THE PLANS THEY MADE by Graciela Kenig
Re: Post July 19, 2003 Incident
No significant activity reported in or surrounding the apartment building on Russell Square since the above-referenced incident. Landlord picks up mail, draws curtains daily. Lights come on and off at different times each day, as programmed.
Nothing new to report all week
Nothing new to report all week
Landlord reported that an American woman inquired about the subject today. No name or description provided. Will investigate.
The American woman returned at 1300 hours today. Asked landlord about the subject again. Sat on a bench at Russell Square, the park facing the building. Unable to say for how long. Targeted surveillance will begin tomorrow.

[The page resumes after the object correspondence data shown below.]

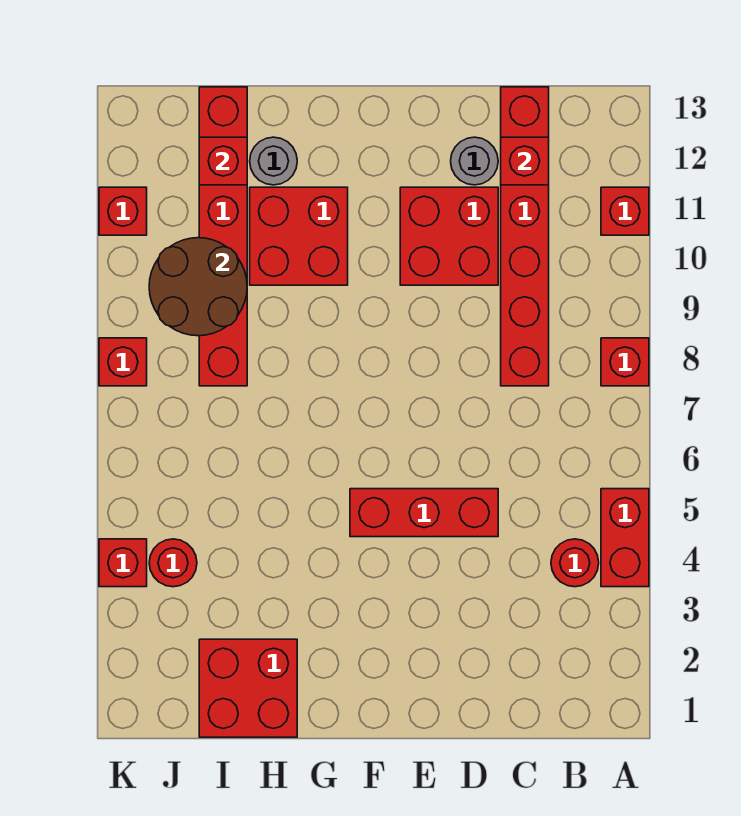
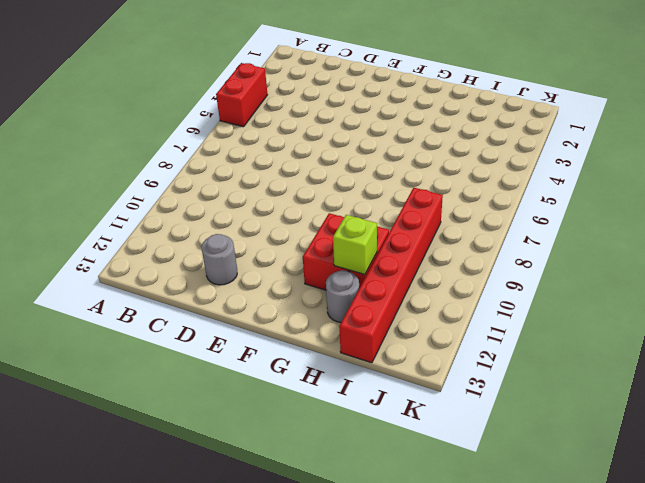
lime brick H11 level 2 -> none
none -> red brick A8 level 1
none -> red brick A11 level 1
none -> red round brick B4 level 1

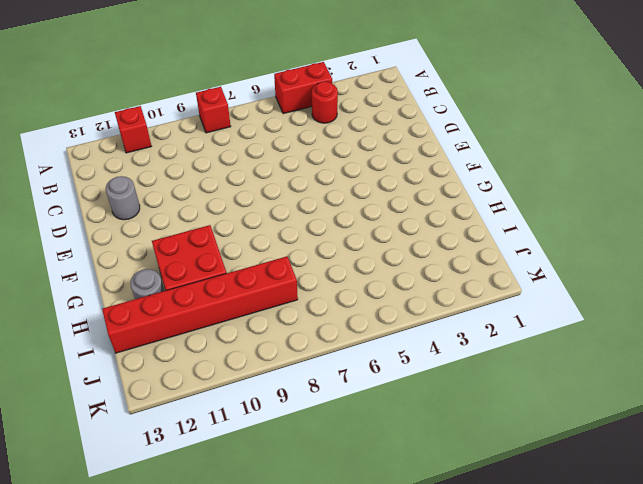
none -> red brick C8:C13 level 1
none -> red brick D5:F5 level 1
none -> red brick D10:E11 level 1

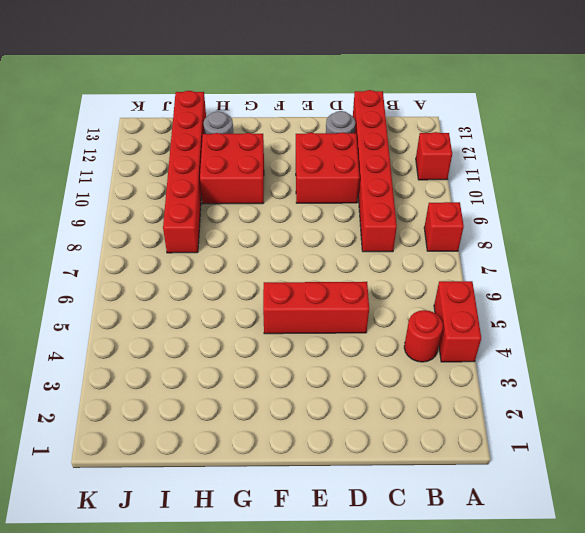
none -> red brick H1:I2 level 1
none -> red round brick J4 level 1
none -> red brick K4 level 1

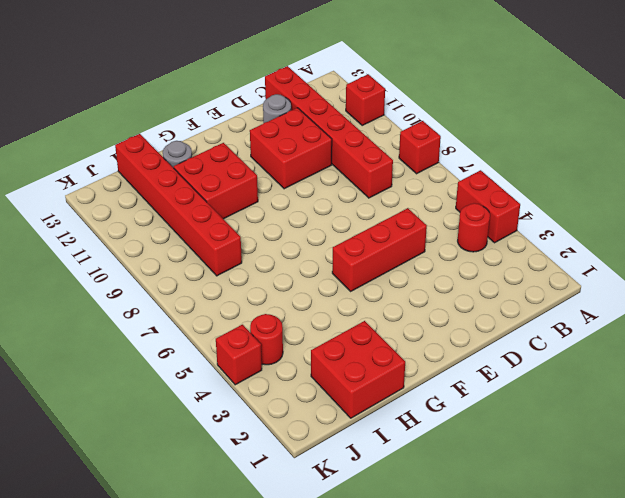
none -> red brick K8 level 1
none -> red brick K11 level 1
none -> red brick C12 level 2

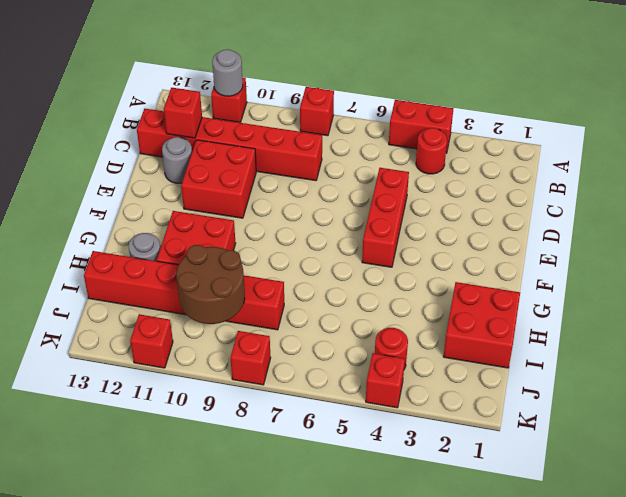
grey round brick A11 level 2 -> none
none -> red brick I12 level 2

Woman returned today at 1600 hours but did not enter the building. Sat on a park bench and took notes while frequently looking up toward the window of the subject’s apartment. Stayed for thirty minutes. Then walked across the square to an apartment building on Coram St. When asked about the American woman, doorman at said building wouldn’t talk. She may be staying at that location while in London. Description: Shoulder-length brown hair, 5 foot 5, 110 lbs. (Snapshots attached. Will attempt a better angle to improve quality.) Carried a large handbag.
Woman returned today at 1400 hours. Sat on the same bench for 10 minutes. Took notes and used her cellphone. Looked up toward the subject’s second-floor window several times. Walked to the Holborn tube station. Lost track of her in the crowd. Still unable to determine the woman’s identity. Pictures too grainy and distant. Will retake when possible.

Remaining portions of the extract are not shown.